Welcome back folks!
Thanks to all those people who I know personally and professionally who have told me they are enjoying this newsletter. It genuinely means a lot and makes me feel less like a first year US college student recording audiotapes to send to a family friend.
And an even bigger thanks to those of you who have responded with follow up questions or comments. The most frequently asked question so far (n = 2) is one of the topics in this week’s FFF. Your follow up has inspired me to share some of my own thoughts (and I definitely have them) rather than just share links.
1 - Why R in the public sector? This is a good question. Like many people, I taught myself R because I thought it would be useful in my job. It was, but I literally don’t really know any better.

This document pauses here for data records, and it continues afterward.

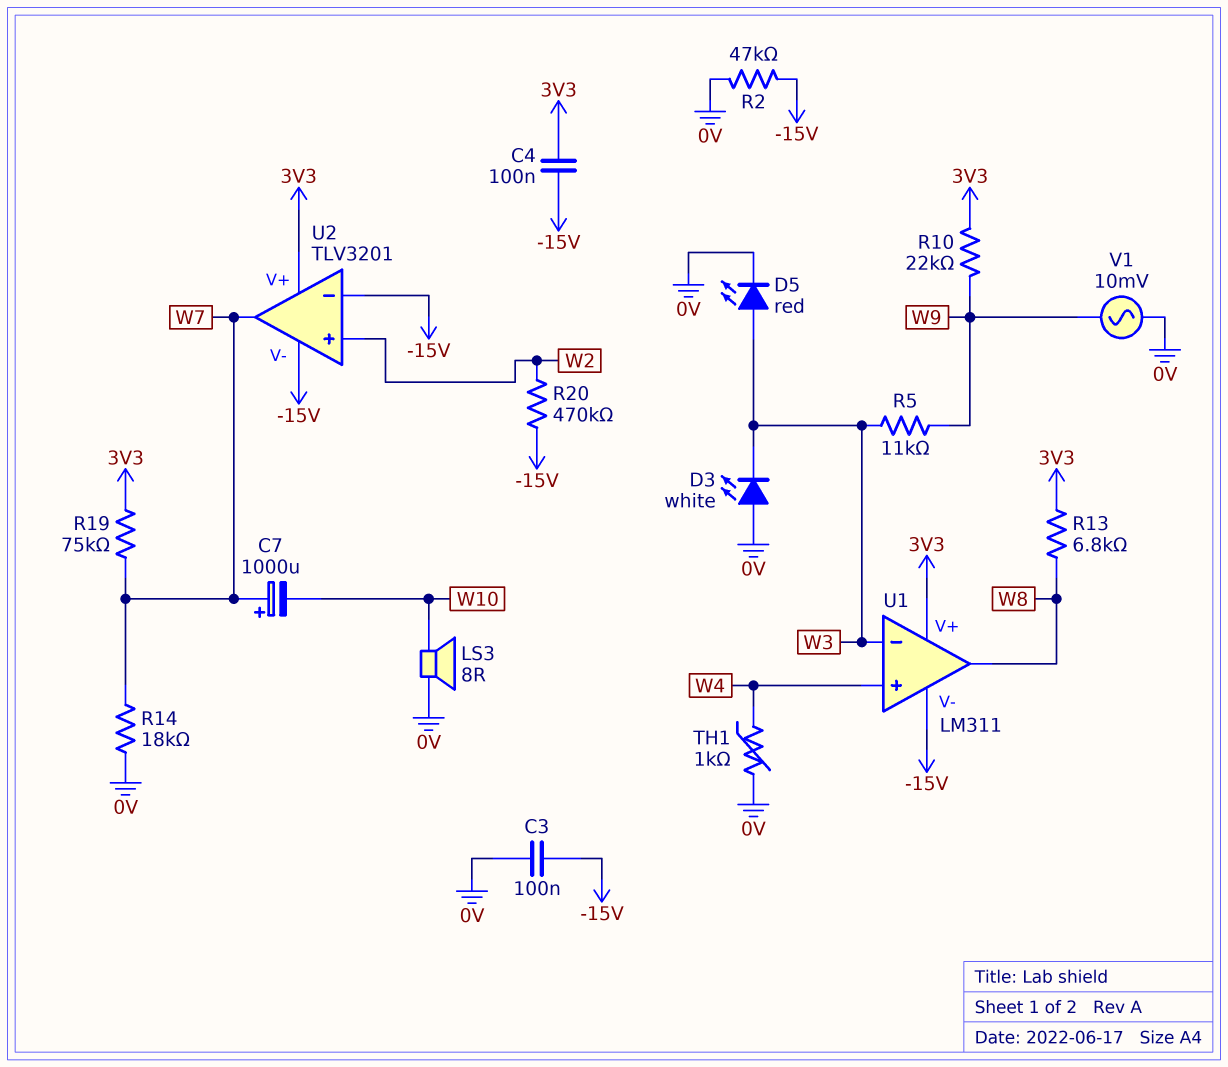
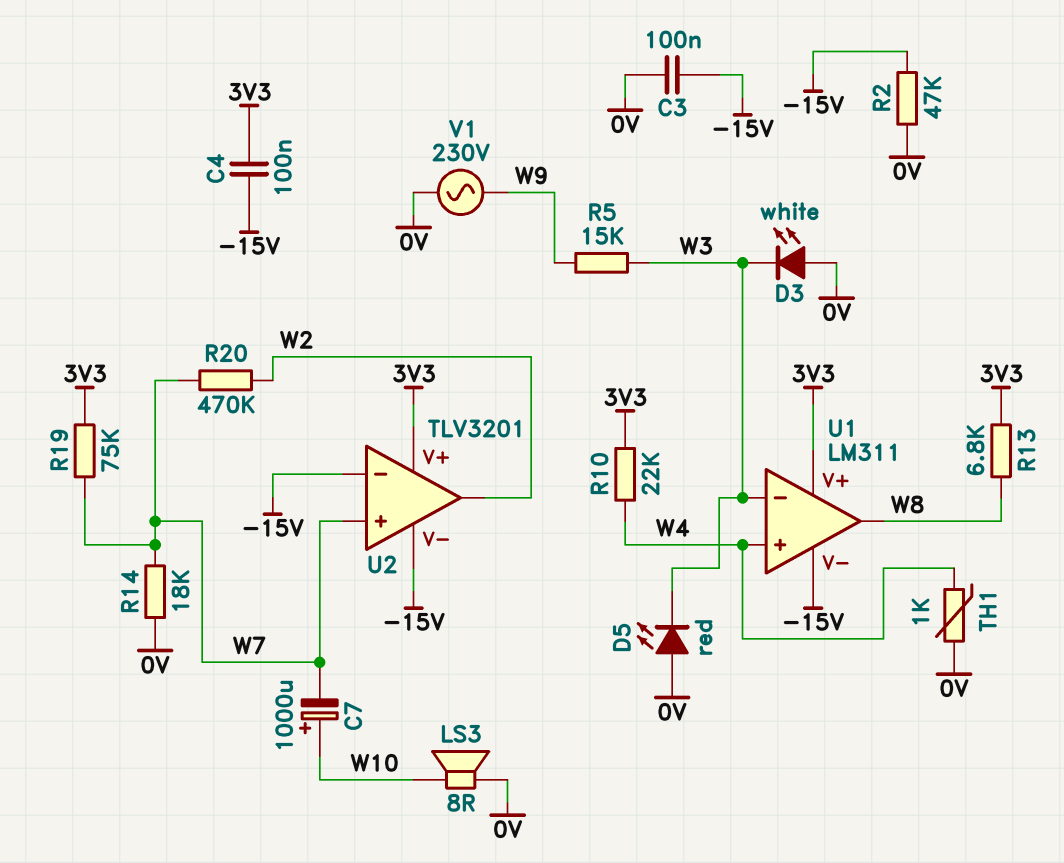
C7: 1000uF (plus W7, minus W10) -> 1000uF (plus W10, minus W7)
D5: LED red (A W3, K 0V) -> LED red (A 0V, K W3)
R5: 11k (W3, W9) -> 15k (W3, W9)
R10: 22k (3V3, W9) -> 22k (3V3, W4)
R20: 470k (-15V, W2) -> 470k (W2, W7)
U2 pin in+: W2 -> W7
U2 pin out: W7 -> W2
V1: AC 10mV (0V, W9) -> AC 230V (0V, W9)

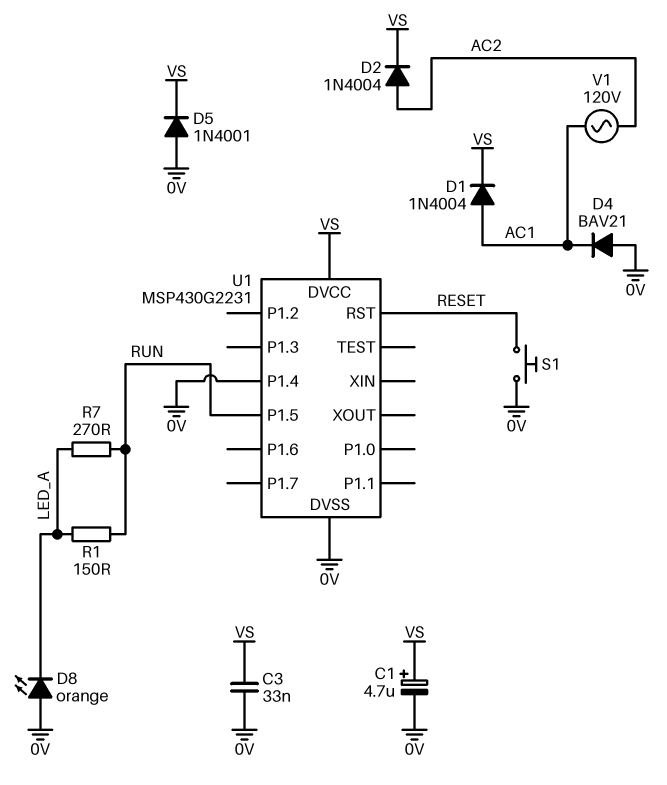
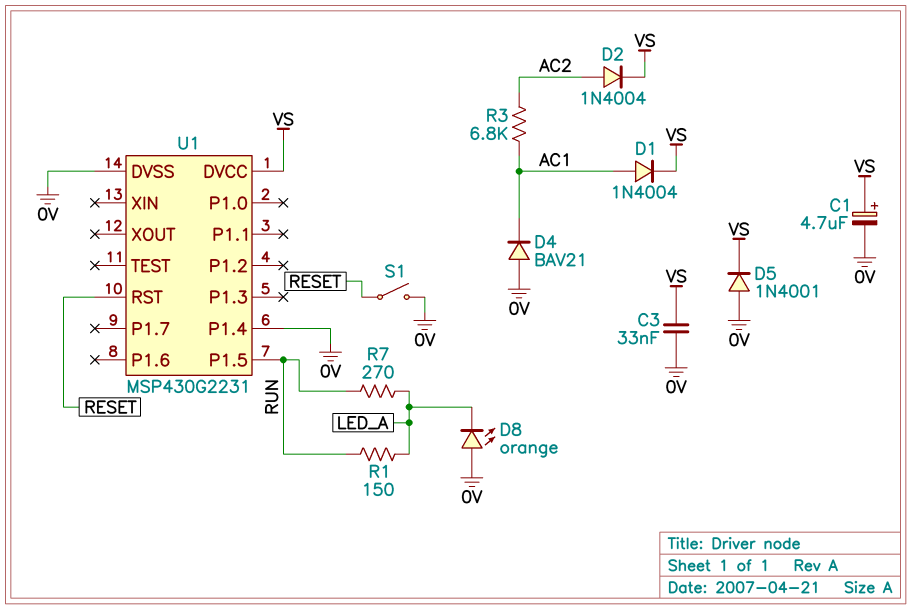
R3: none -> 6.8k (AC1, AC2)
S1: button (0V, RESET) -> switch (0V, RESET)
V1: AC 120V (AC1, AC2) -> none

That said, when probed by one of my dear readers over a pre-lockdown dinner, I felt in good conscience that I could recommend R as the best analytical tool for people working with data and statistics in the public sector in Australia. Which is actually a lot of people when you think about it…
My reasons were the following:
it’s accessible to beginners/people from a non-computer science background through the {tidyverse}. The tidyverse is probably a whole topic in itself, but it is a collection of packages - I think it of as a dialect or accent of the R language - that are designed for data science. The reason it is more accessible to beginners is that it supports a more human readable style of programming than base R and has some familiarity for people used to working with column/tabular data in Microsoft Excel.
existence of tools like {ggplot2} to make highly polished and publication-ready graphics and charts. Like it or not, and I like it, part of working with data is creating data visualisations that effectively communicate. A common objection to moving from tools like PowerPoint or Excel is that programming languages make ugly charts that don’t comply with the style guide. In short, {ggplot2} is the ultimate answer to these objections. Admittedly, the defaults in ggplot2 are a tad ugly, but it is eminently customisable and can be made to comply with style guides down to the precise RGB codes you require.
fantastic geospatial capabilities without using specialist GIS tools. As the saying goes, “people like maps”. Who doesn’t have that family member who loves poring over the Melways despite the existence of Google Maps? And R has the ability to not only make beautiful maps but undertake fast geospatial analysis without using specialist GIS tools. If you want to learn more, I recommend starting with the online text Geocomputation with R.
an ecosystem of R packages that makes accessing public data easier. There is a growing ecosystem of R packages that make accessing public data in Australia easier. I say easier rather than easy as most of the work that the packages is wrangling data from a difficult format to a ‘tidy’ format. These packages include readabs, readrba and hildareadR.
increasing integration with Microsoft products that make it easier to work with colleagues and the IT department. There are an increasing number of tools that make integration with Microsoft products from R a dream. Some of these tools are unofficial, but still powerful, e.g. readxl or officer. There is also an increasing collection of R packages and tools produced by Microsoft, including to load data from Sharepoint.
Convinced? If not, please let me know in the comments.
There are also a range of separate reasons on why you would choose a programming language rather than Microsoft Excel (e.g. automation, reproducibility, version control) but none of these are exclusive to R.
Also, the scope of this recommendation excludes use cases like AI or machine learning. R might still be the best tool but I don’t feel qualified to comment. That said, if that is where you are starting on your analytics journey, then I humbly suggest you might be starting in the wrong place.
2 - A webinar on “Scaling up Analytics in the Public Sector” - This is a shameless plug for a webinar that my colleagues Peter Ellis (Nous’ Chief Data Scientist) and Martin Burgess (Senior Data Scientist) are giving on some of the topics mentioned above, plus more!
3 - The Ten Most Misleading Charts During Donald Trump’s Presidency. It’s about a month since the inauguration of President Biden, so maybe it is time to reflect on what we can learn (about charts) from the Trump era? This is a great collection of misleading charts made during the Trump era. In all seriousness, looking at bad data visualisations is probably more educative than admiring fancy visualisations in my opinion.
4 - Causal Inference: the mixtape. Not only does this book have a cool cover that betrays/flaunts the author’s Gen Y status, this book is also a fantastic introduction to a topic of interest to most: causal inference, with accompanying R code written in tidyverse style. This review is a banger1 and is actually written by someone who is past the second chapter. The online book is available free or you can purchase in other formats.
5 - Building a team of internal R packages. A fantastic blog post from the prolific Emily Riederer on building a “team of internal R packages”. This is definitely for the people who I just convinced in item 1 to file away for about six months time. It provides a great way of thinking about the different types of internal R packages that you might want to start building to make the lives of you and your colleagues easier.
Have a good weekend folks and see you in a fortnight!
I think that is what the Gen Z’s would say.